Re: Why are byte ports "ports" as such? John Cowan 24 May 2006 12:35 UTC

Jorgen Schaefer scripsit:

> The argument for the latter is that, in Unicode, a "character" (a
> vague term, as John Cowan repeatedly pointed out) might very well
> be a number of code points, so you need to store something like a
> string anyways. This is the idea that a "character" is a grapheme
> cluster. It's of course trivial to provide an API for information
> about the first (nth) grapheme cluster in a string, which an
> editor can use to provide Emacs' C-x = feature.

The trouble is, it's far from clear whether grapheme clusters have
much to do with what users see as characters (assuming that users
do have a uniform vision on this point, which is far from certain).

Consider the Devanagari sequence usually transliterated "kshe".  This
is four codepoints (KA, VIRAMA, SHA, E), two grapheme clusters
(KA-VIRAMA, SHA-E), conceptually either two letters (KSHA, E) or
three (KA, SHA, E), and is rendered as a single glyph.

How many "characters" does it consist of?

> The argument for the former is that Unicode does specify a
> smallest component, a code point, and so far, the smallest
> component of a "character set" has been called "character". That
> is, a "character" is a "code point". This can also be seen as
> being a bit "cleaner", implementation-wise: A string consists of
> characters. We have data types for both. Contrast this to "a
> string consists of a number of substrings of length 1".

Languages (varying from Basic to Q) that take the no-characters
perspective don't think a string *consists* of anything, any more
than 15 *consists* of 3 x 5, though that is its unique prime
factorization.  In Q, indeed, Character is a subtype of String,
which can be informally characterized as "strings with only one
codepoint".

> | Despite this complexity, most things that a literate human would
> | call a ``character'' can be represented by a single code point
> | in Unicode (though there may exist code-point sequences that
> | represent that same character). For example, Roman letters,
> | Cyrillic letters, Hebrew consonants, and most Chinese characters
> | fall into this category. Thus, the ``code point'' approximation
> | of ``character'' works well for many purposes. It is thus
> | appropriate to define Scheme characters as Unicode scalar values

Well, those examples are well-chosen from the fairly simple cases.
They gloss over, for example, the fact that Hindi is conceptualized
by people who read and write it as an alphabet, whereas the structurally
parallel Tamil is conceptualized as a syllabary (so KA + U is two
letters in Hindi, one in Tamil -- and two codepoints and one default
grapheme cluster and one glyph in both cases).  Also, while it's clear
that Hebrew consonants are within the Hebrew reader's notion of characters,
it's not so clear about Hebrew vowel signs, which traditionally --
except when writing the Bible -- are treated as optional assistants.
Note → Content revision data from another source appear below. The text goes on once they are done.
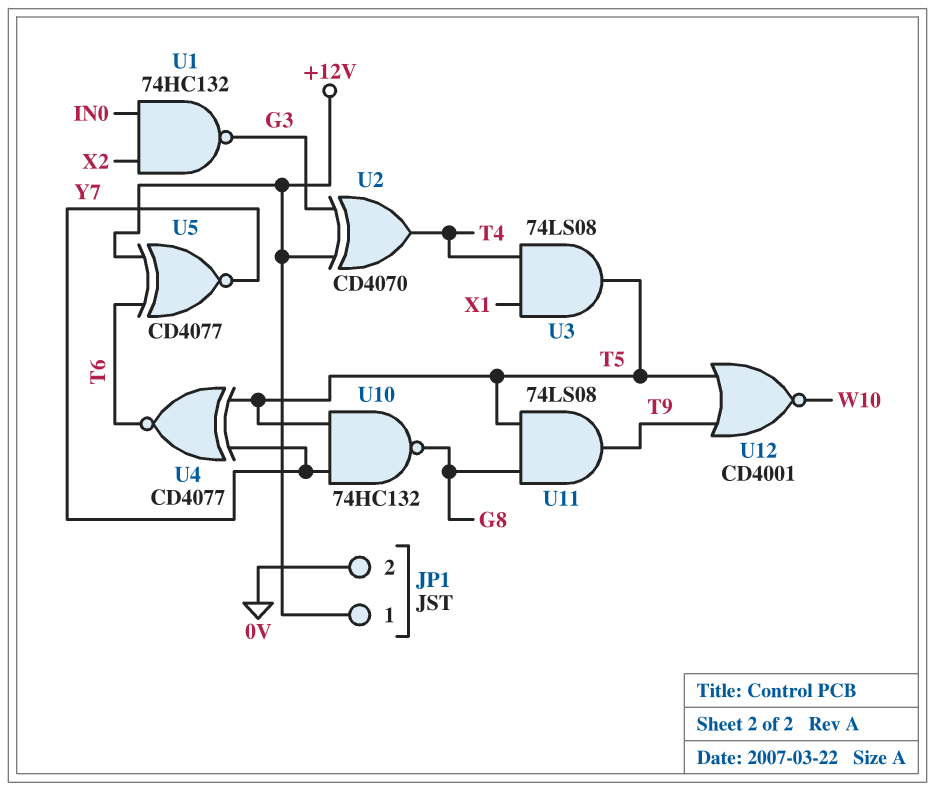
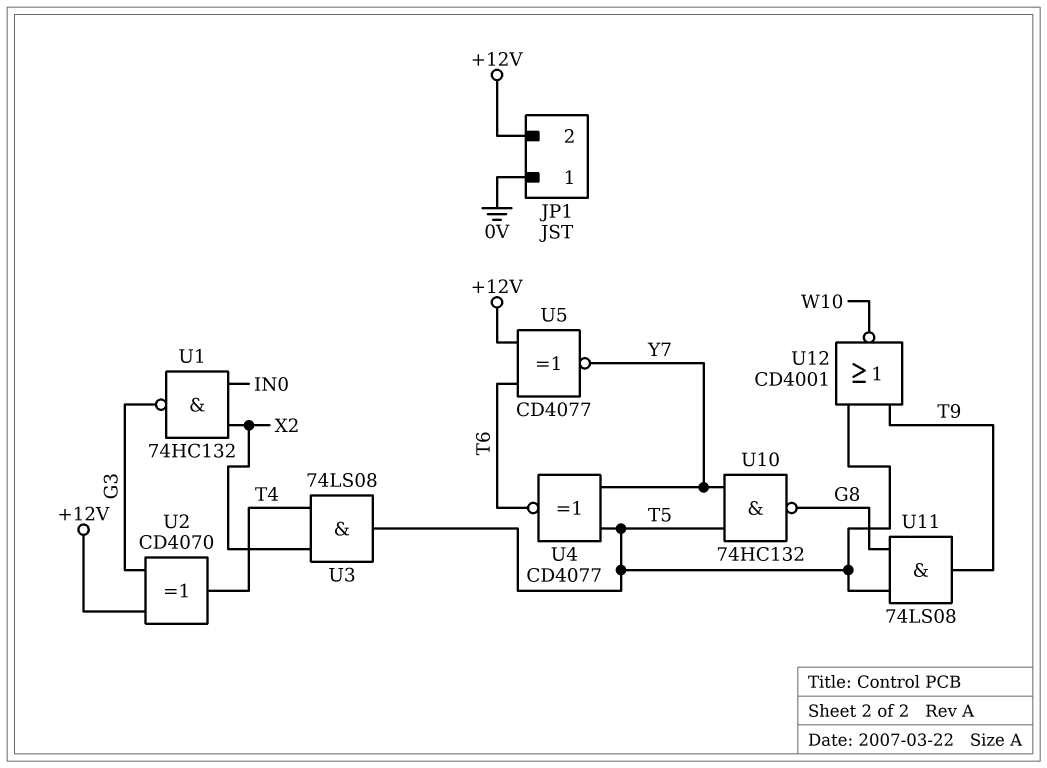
JP1 pin 1: +12V -> 0V
JP1 pin 2: 0V -> +12V
U3: AND 74LS08 (in T4, in X1, out T5) -> AND 74LS08 (in T4, in X2, out T5)

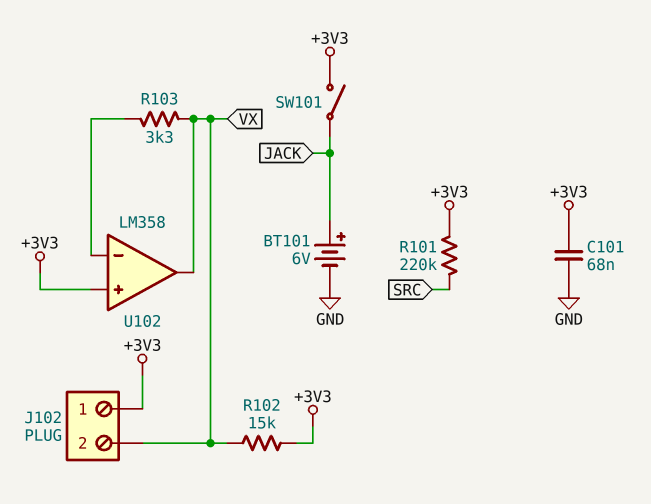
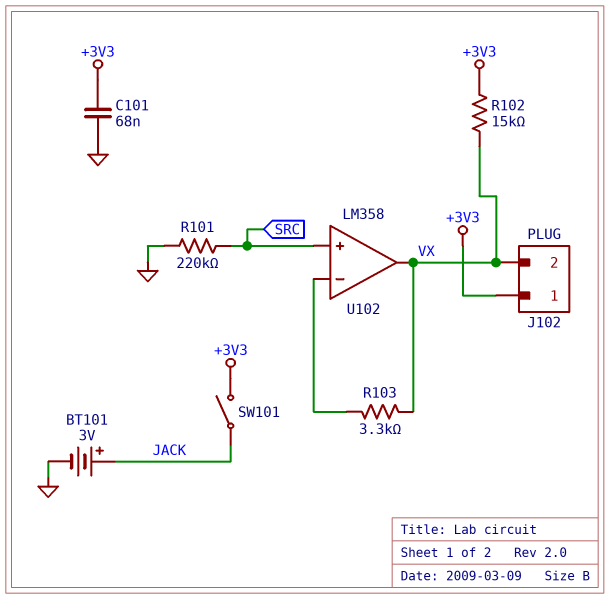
BT101: 6V (plus JACK, minus GND) -> 3V (plus JACK, minus GND)
R101: 220k (+3V3, SRC) -> 220k (GND, SRC)
U102 pin in+: +3V3 -> SRC

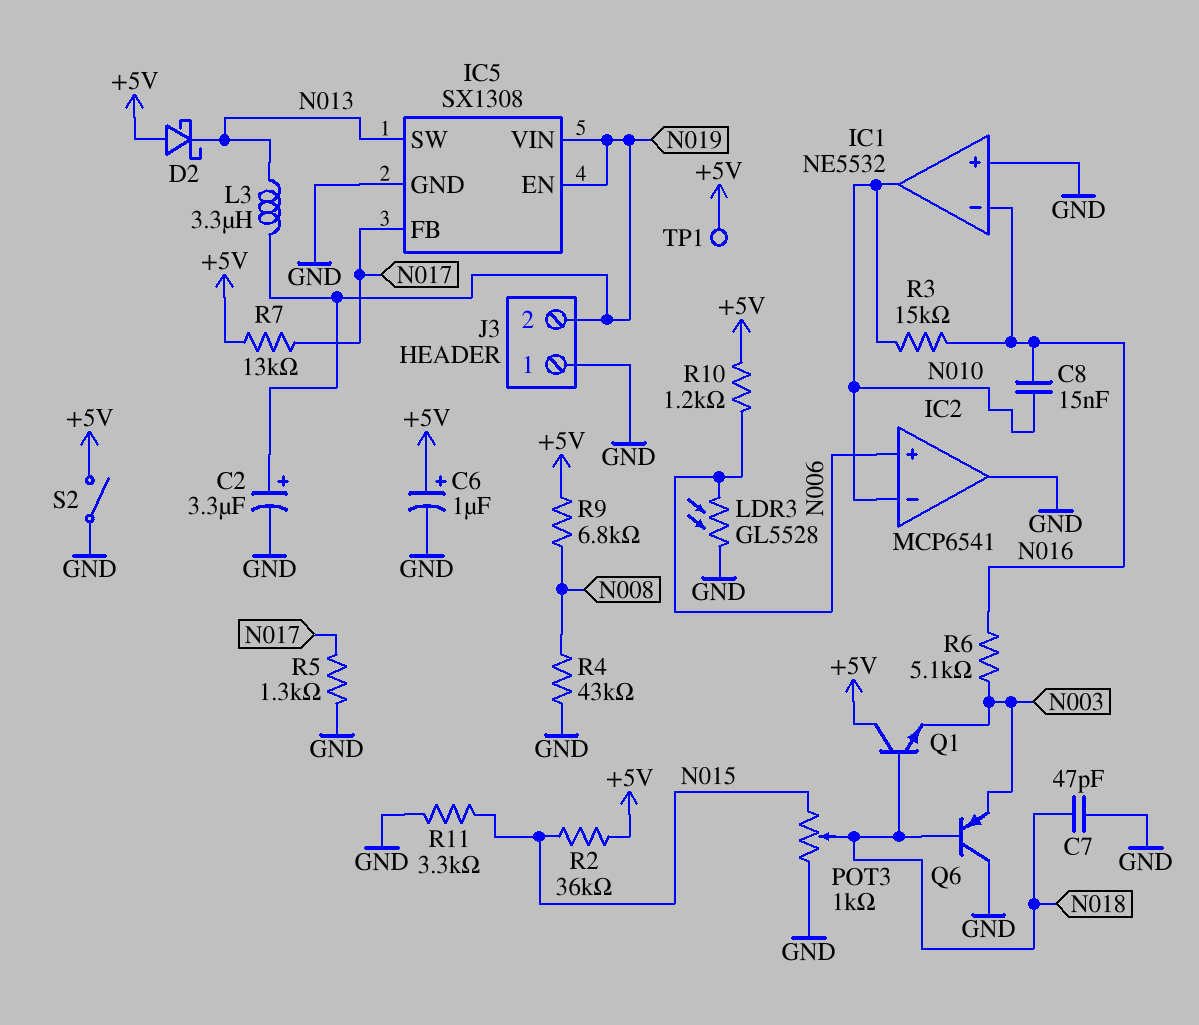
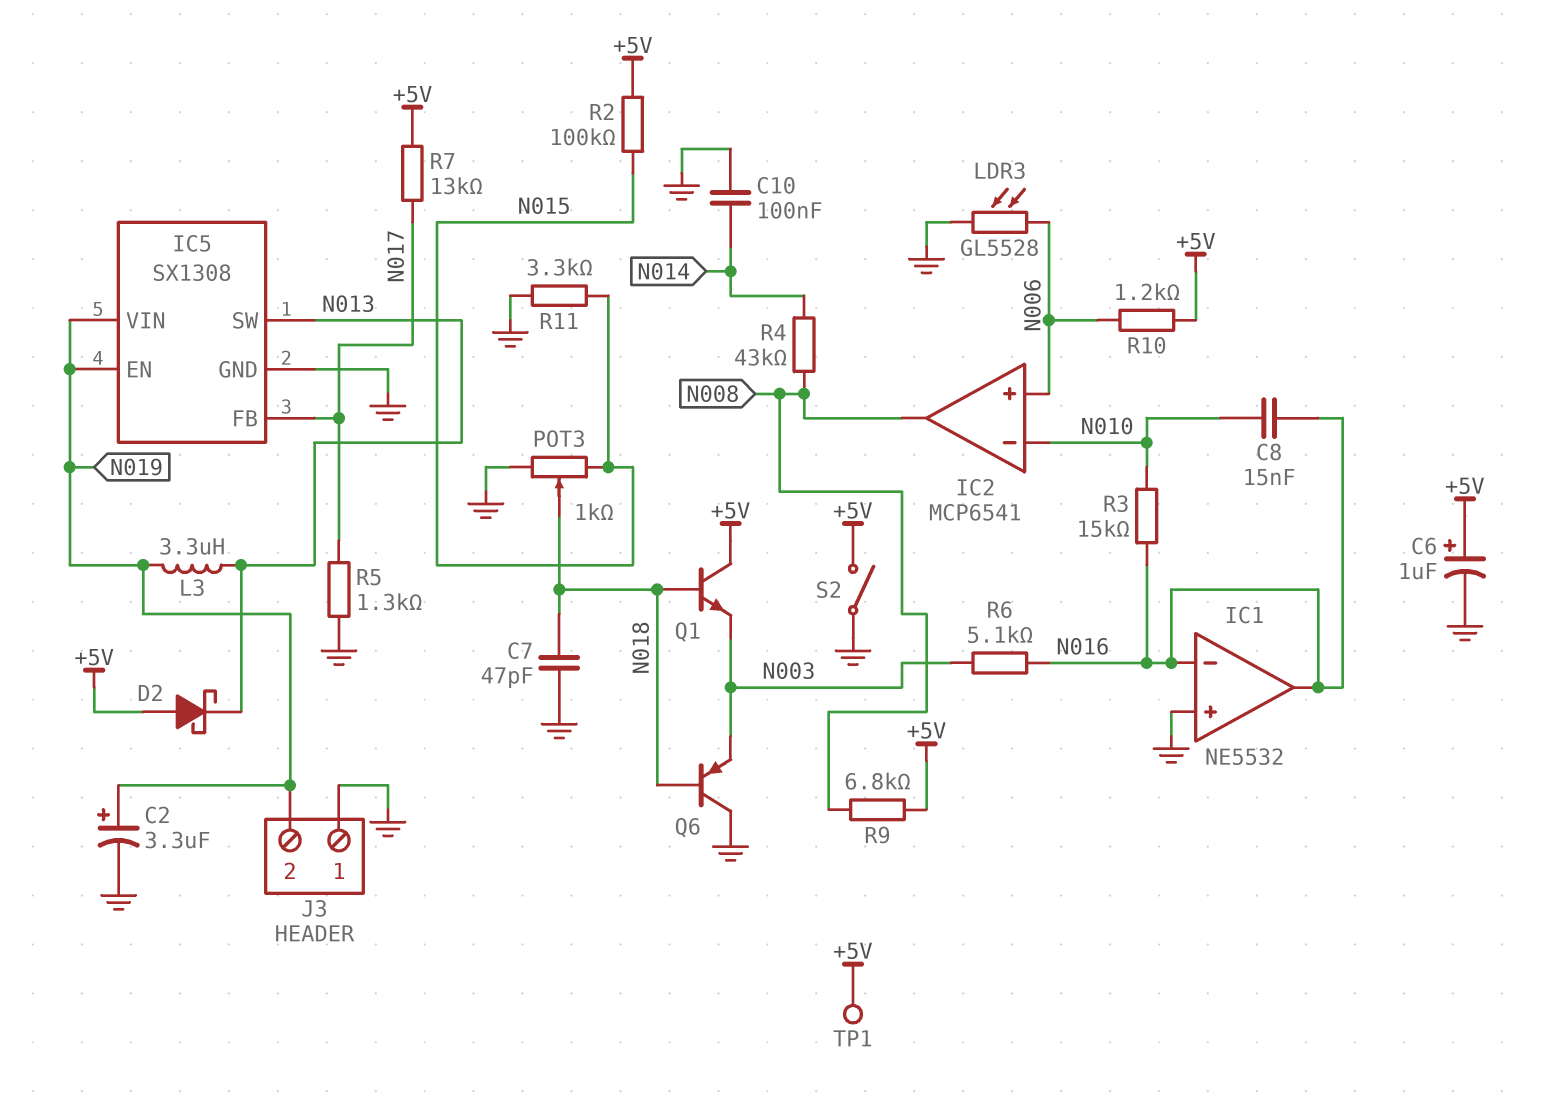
C10: none -> 100nF (GND, N014)
IC1 pin out: N010 -> N016
IC2 pin out: GND -> N008
R2: 36k (+5V, N015) -> 100k (+5V, N015)
R4: 43k (GND, N008) -> 43k (N008, N014)

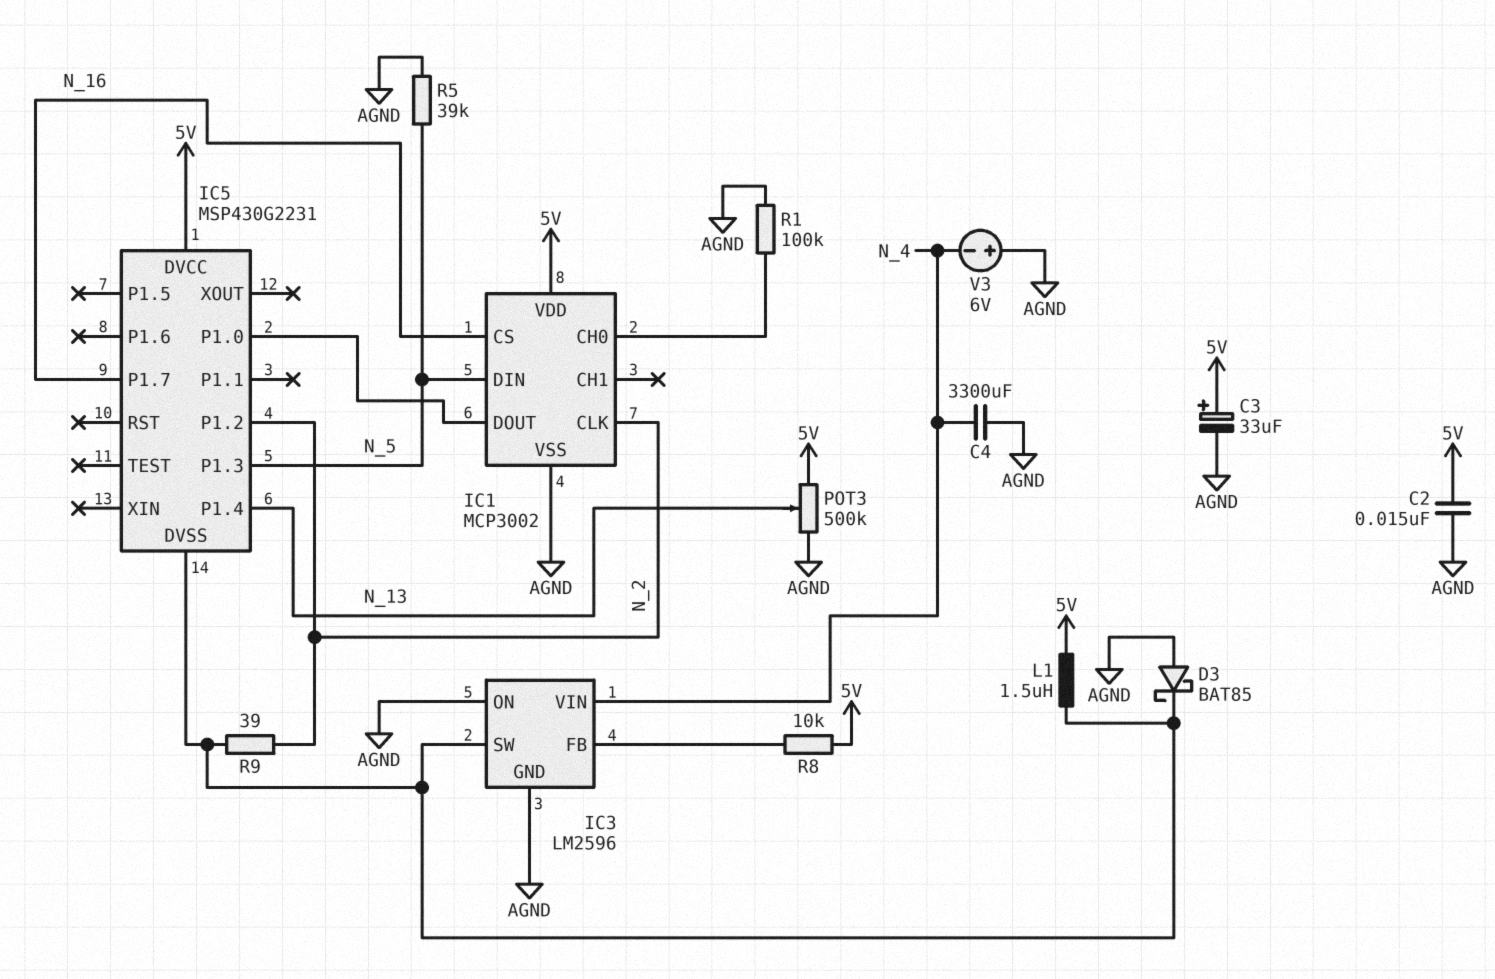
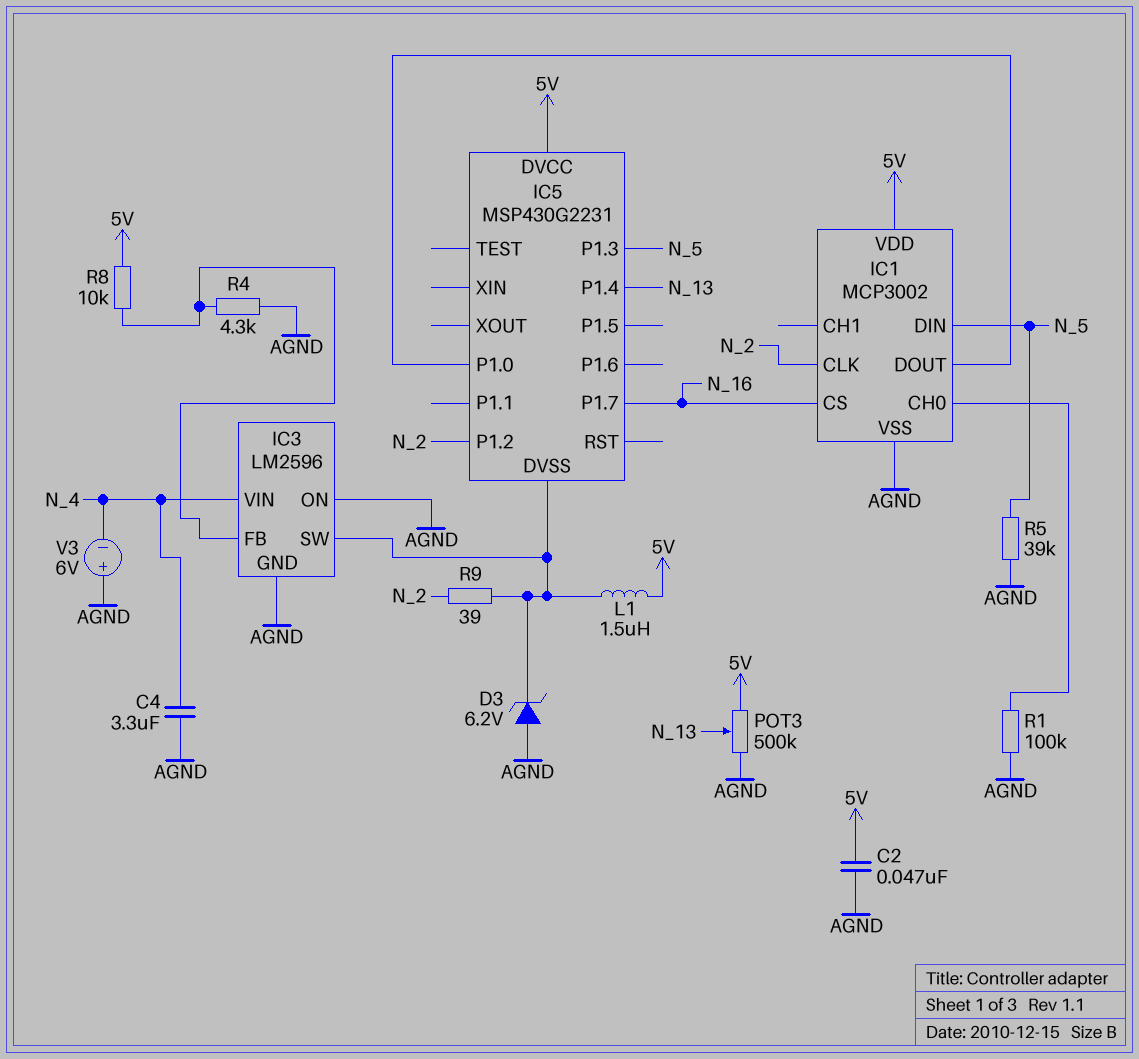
C2: 15nF (5V, AGND) -> 47nF (5V, AGND)
C3: 33uF (plus 5V, minus AGND) -> none
C4: 3300uF (AGND, N_4) -> 3.3uF (AGND, N_4)
D3: schottky BAT85 (A AGND, K IC3/SW) -> zener 6.2V (A AGND, K IC3/SW)
R4: none -> 4.3k (AGND, IC3/FB)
It's not Unicode's *encoding* that makes it complicated; it's the
*repertoire*, which is complicated because the world of writing is
complicated.

--
Some people open all the Windows;       John Cowan
wise wives welcome the spring           xxxxxx@ccil.org
by moving the Unix.                     http://www.ccil.org/~cowan
  --ad for Unix Book Units (U.K.)
        (see http://cm.bell-labs.com/cm/cs/who/dmr/unix3image.gif)